O desenvolvimento sustentável: um debate em curso


Estudos Sociedade e Agricultura, 3, novembro 1994: 194-198.

José Luis Sandino é aluno do CPDA.


A Comissão Mundial Sobre Meio Ambiente e Desenvolvimento definiu desenvolvimento sustentável como o que satisfaz às necessidades do presente sem comprometer as gerações futuras. A argumentação se concentra em torno da dicotomia “norte-sul” e postula maior solidariedade do “norte” com o “sul” nos temas referentes à preservação ambiental (Terceiro Mundo, 1991: 4). Três eixos básicos a justificam, quais sejam:

1.      A tecnologia atual e a organização social pressionam o meio ambiente. Os modelos atuais de desenvolvimento, de maneira geral, estão apoiados em padrões de crescimento não sustentáveis no longo prazo.

2.      Assume prioridade cada vez maior a tarefa de satisfazer as necessidades das populações mais pobres, e de se introduzir uma dimensão ética e política na definição de desenvolvimento, o que irá requerer alterações qualitativas nos relacionamentos econômicos e sociais [1] .

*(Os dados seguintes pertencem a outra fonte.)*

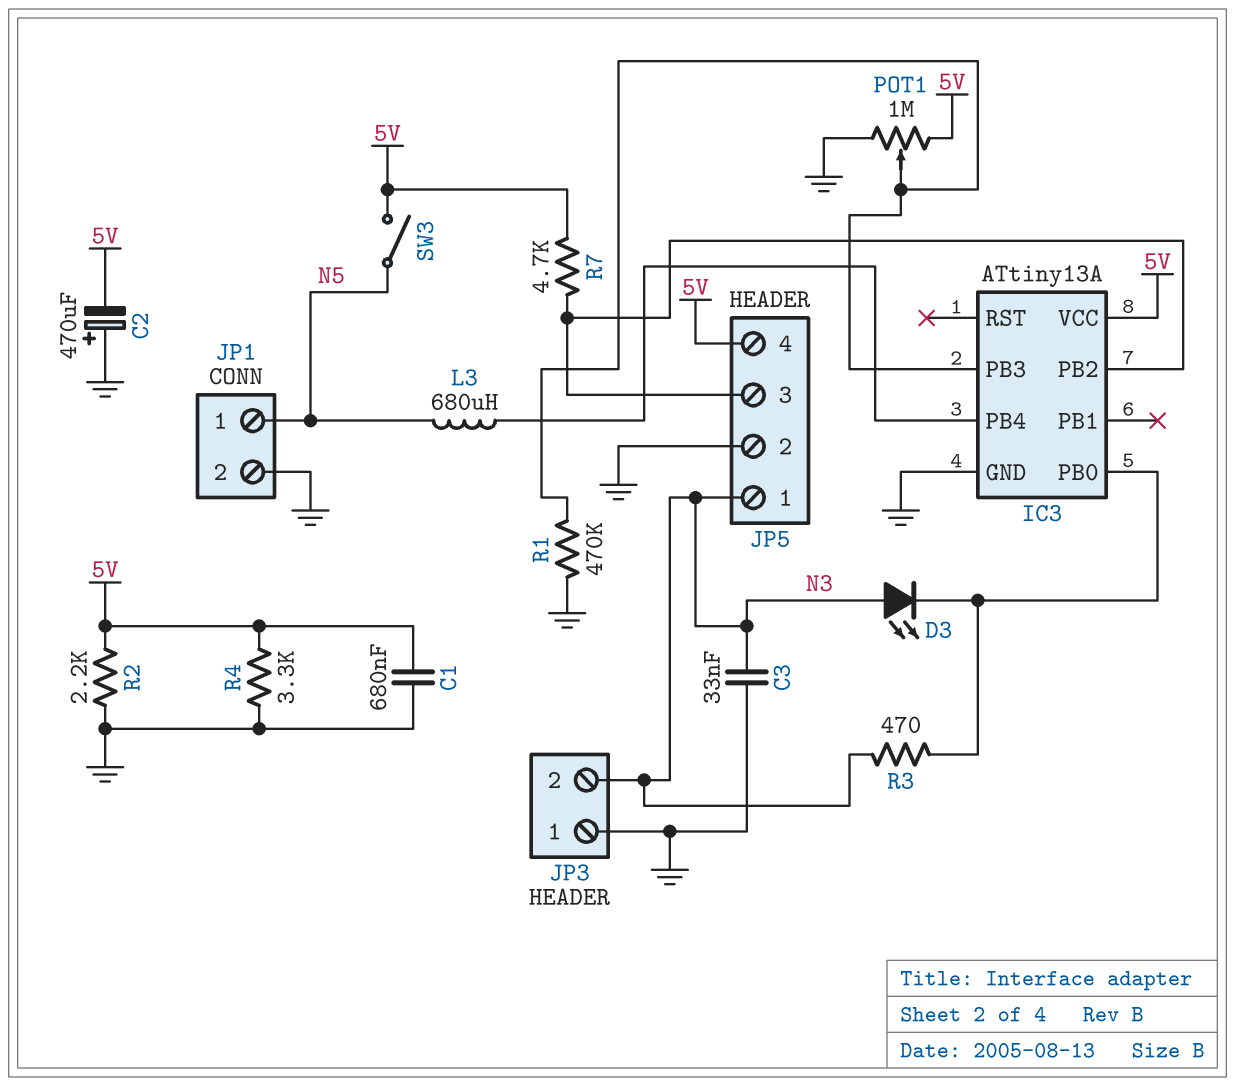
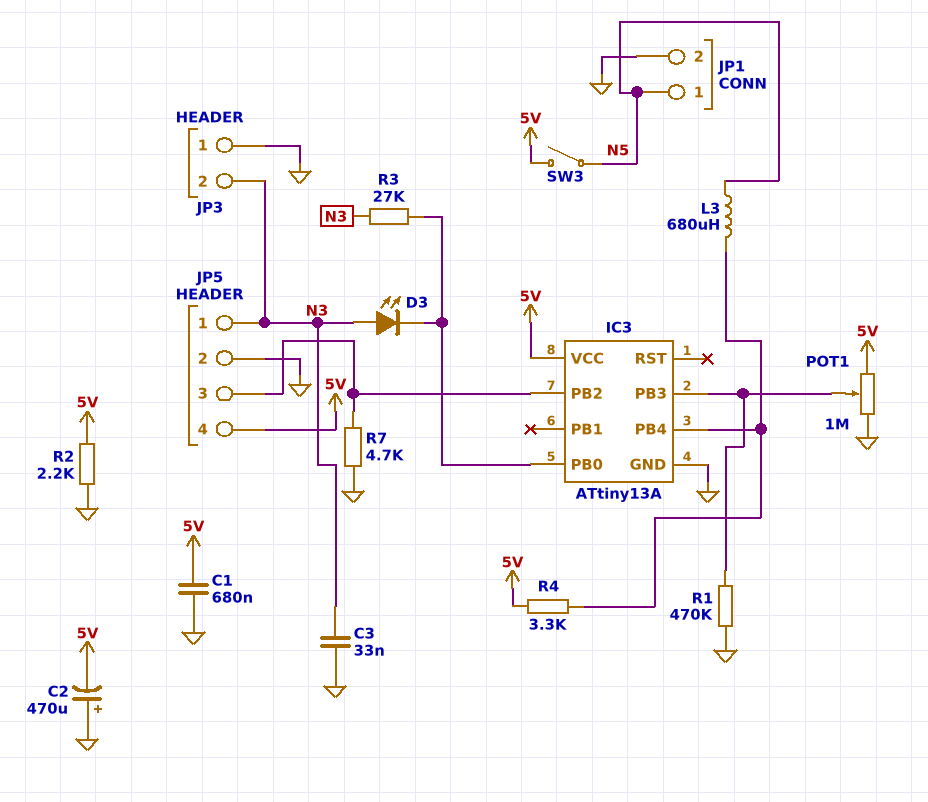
R3: 470 (IC3/PB0, N3) -> 27k (IC3/PB0, N3)
R4: 3.3k (5V, GND) -> 3.3k (5V, IC3/PB4)
R7: 4.7k (5V, IC3/PB2) -> 4.7k (GND, IC3/PB2)

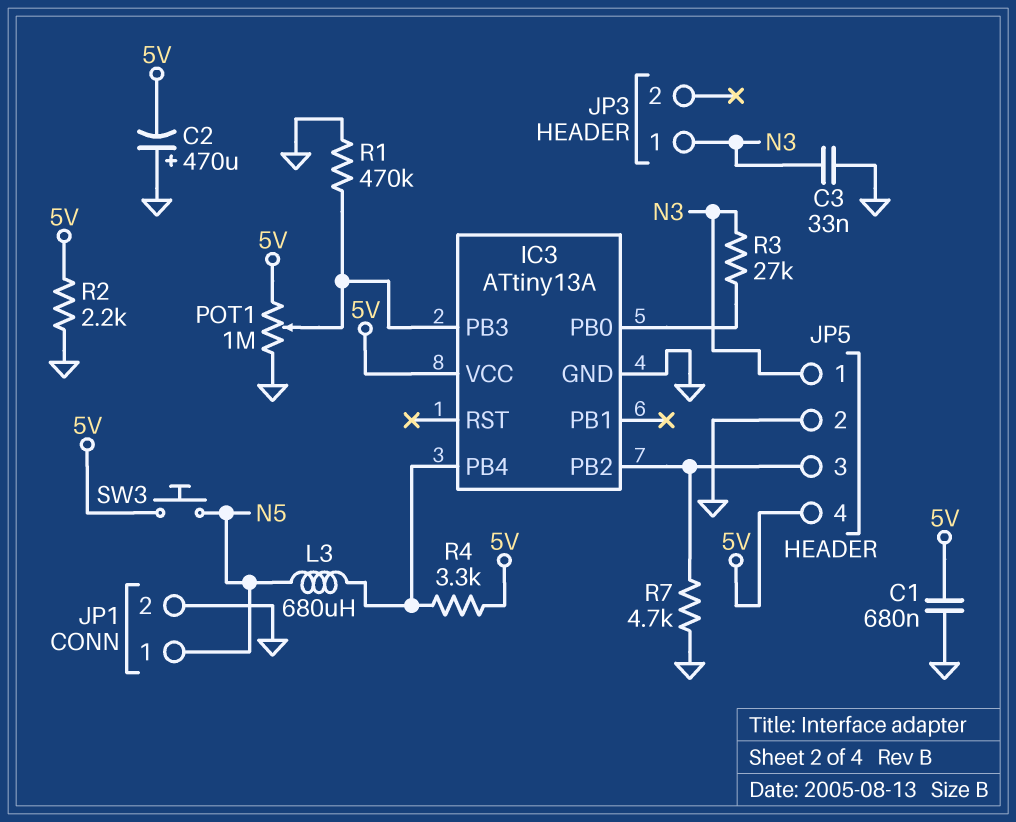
D3: LED (A N3, K IC3/PB0) -> none
JP3 pin 1: GND -> N3
JP3 pin 2: N3 -> none
SW3: switch (5V, N5) -> button (5V, N5)

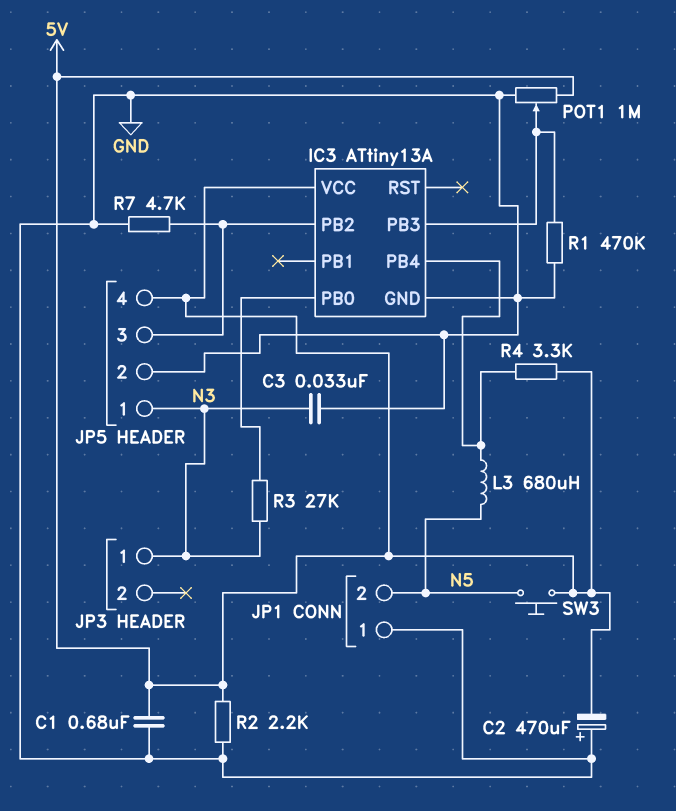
JP1 pin 1: N5 -> GND
JP1 pin 2: GND -> N5

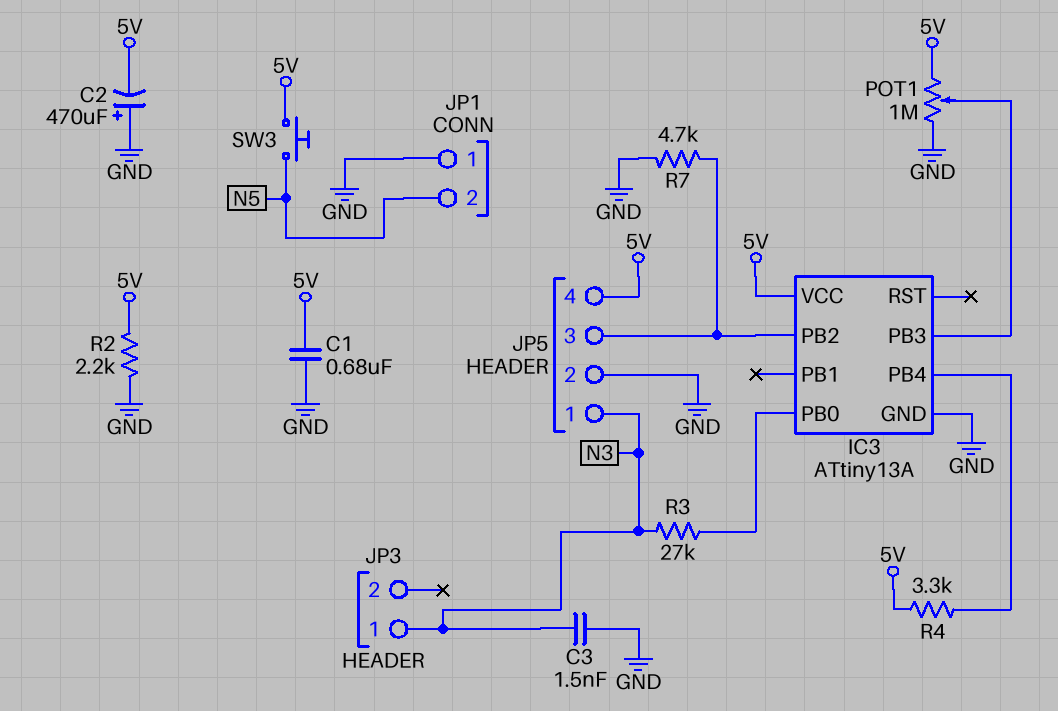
C3: 33nF (GND, N3) -> 1.5nF (GND, N3)
L3: 680uH (IC3/PB4, N5) -> none
R1: 470k (GND, IC3/PB3) -> none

3.      Propõe que a análise custo-benefício incorpore variáveis ambientais; enfatiza a importância da participação política da população; e, finalmente, recomenda equilíbrio entre o uso de recursos e o crescimento demográfico.

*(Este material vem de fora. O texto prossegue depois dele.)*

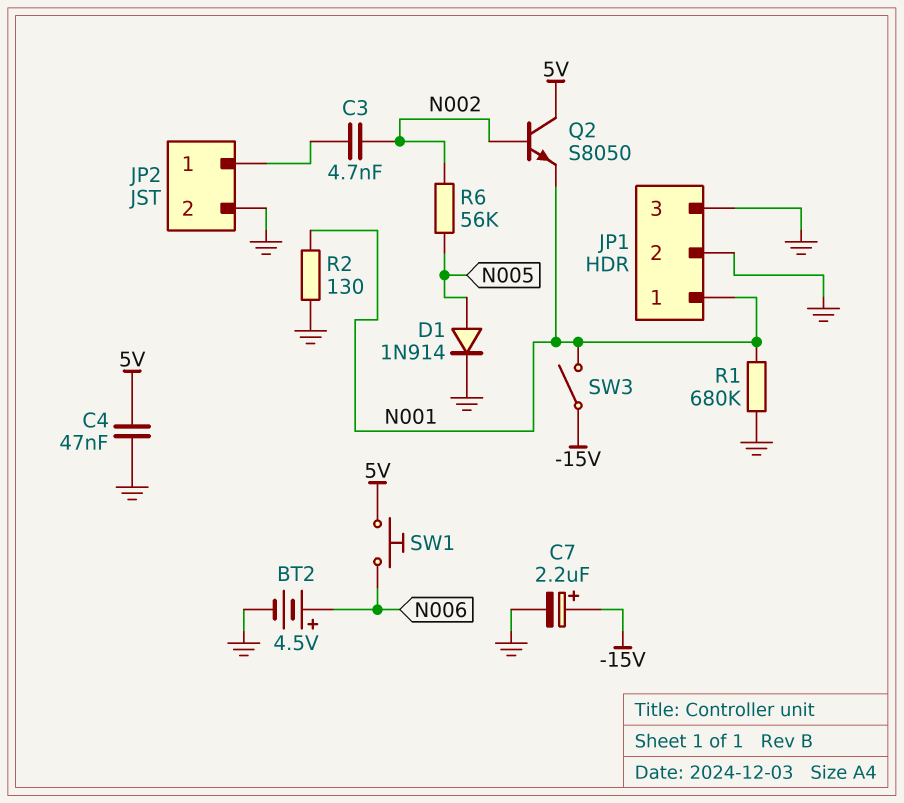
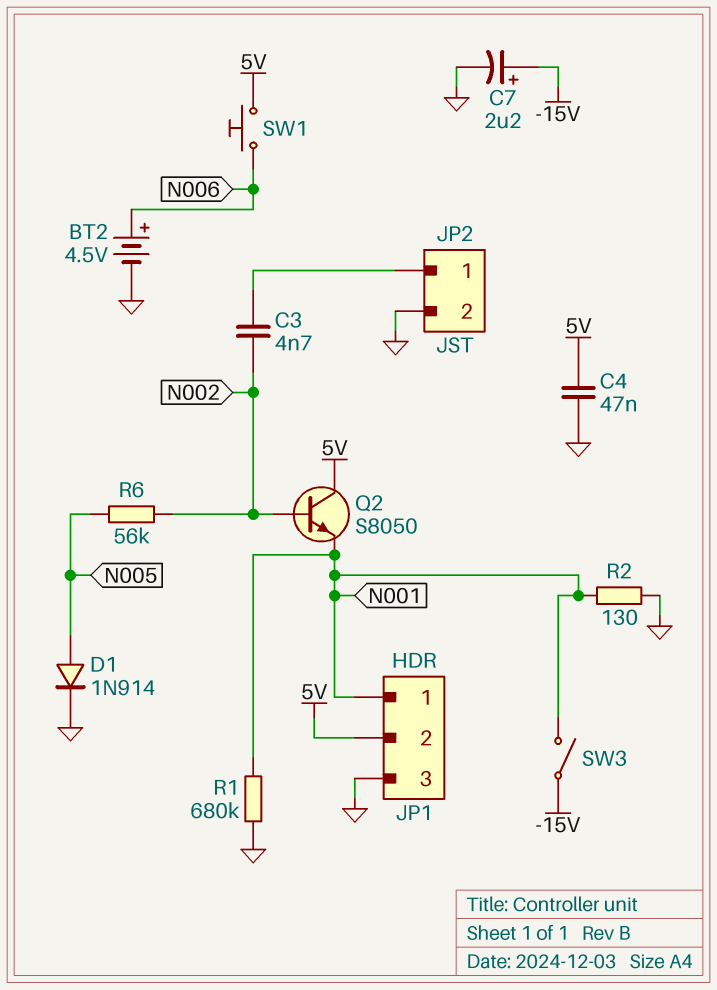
JP1 pin 2: GND -> 5V

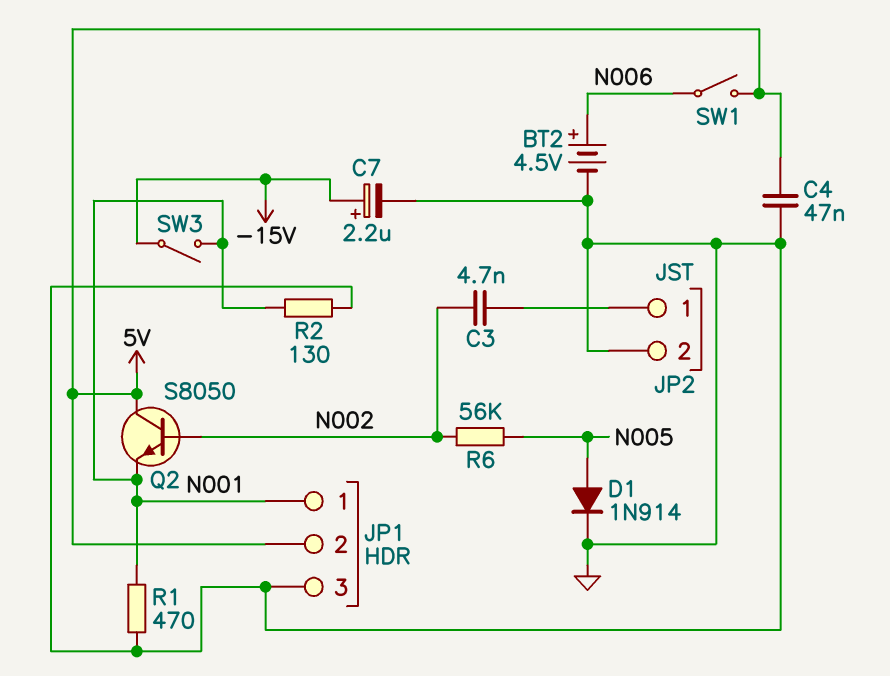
R1: 680k (GND, N001) -> 470 (GND, N001)
SW1: button (5V, N006) -> switch (5V, N006)

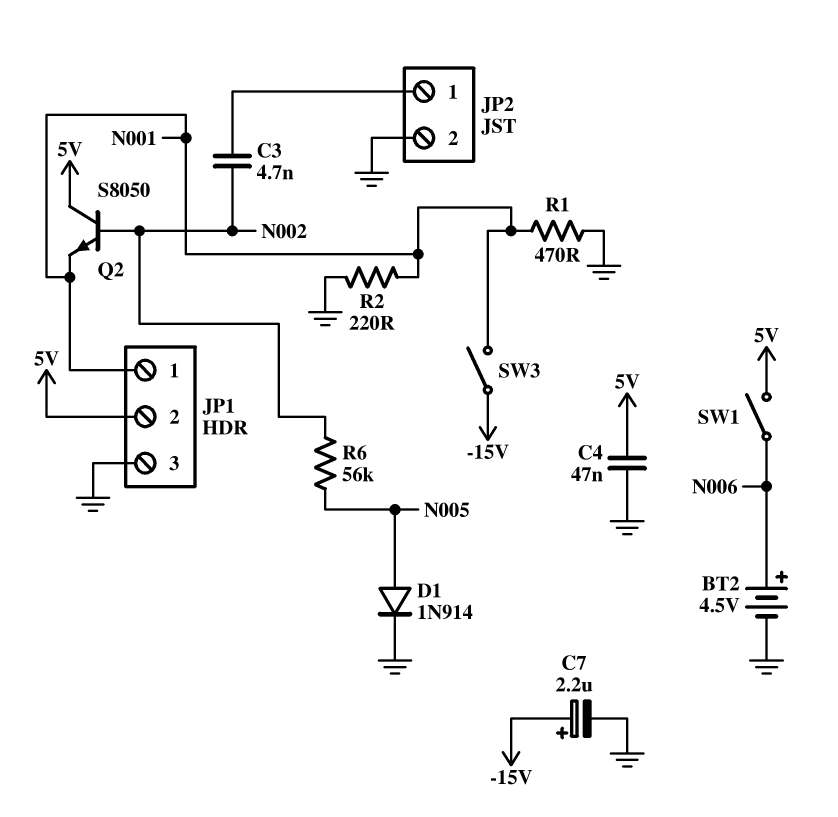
R2: 130 (GND, N001) -> 220 (GND, N001)

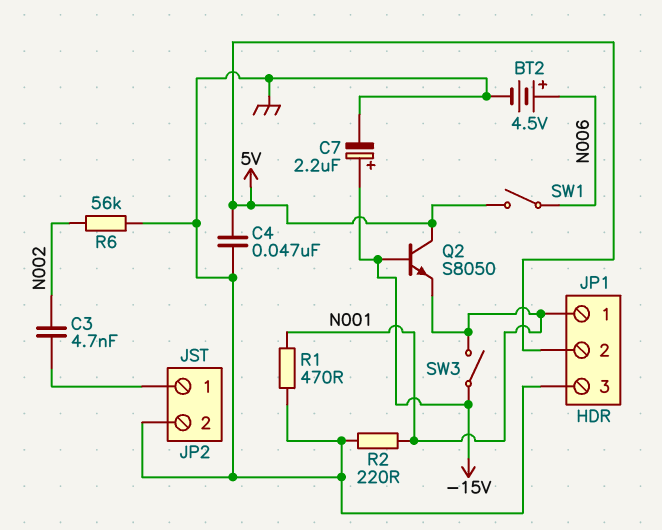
D1: diode 1N914 (A N005, K GND) -> none
Q2: NPN S8050 (B N002, C 5V, E N001) -> NPN S8050 (B -15V, C 5V, E N001)
R6: 56k (N002, N005) -> 56k (GND, N002)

Este discurso está apoiado em três propostas ambientalistas:

1.      Manter os processos ecológicos fundamentais – dos quais depende a sobrevivência humana – como a fotossíntese, ciclos hidrológicos e reciclagem de nutrientes.

2.      Preservar a diversidade genética e biológica.

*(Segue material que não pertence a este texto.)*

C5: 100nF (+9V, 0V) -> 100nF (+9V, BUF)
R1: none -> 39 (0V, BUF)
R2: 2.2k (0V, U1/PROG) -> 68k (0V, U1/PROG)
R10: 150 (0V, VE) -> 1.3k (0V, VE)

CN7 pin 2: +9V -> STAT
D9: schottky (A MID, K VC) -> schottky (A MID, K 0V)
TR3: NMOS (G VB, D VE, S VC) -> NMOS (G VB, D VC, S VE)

3.      Utilização sustentada das espécies e ecossistemas, ou, em outras palavras, respeitar a capacidade de renovação dos ecossistemas.

Diante de tais argumentos torna-se interessante elaborar uma análise da produção de representações e discursos que explicam a reprodução econômica dentro dos intercâmbios que se registram na ordem simbólica do capitalismo. Neste sentido, duas perguntas básicas devem ser respondidas para descobrir o que está por trás do conceito “desenvolvimento sustentado”: qual desenvolvimento e qual sustentabilidade estão em jogo?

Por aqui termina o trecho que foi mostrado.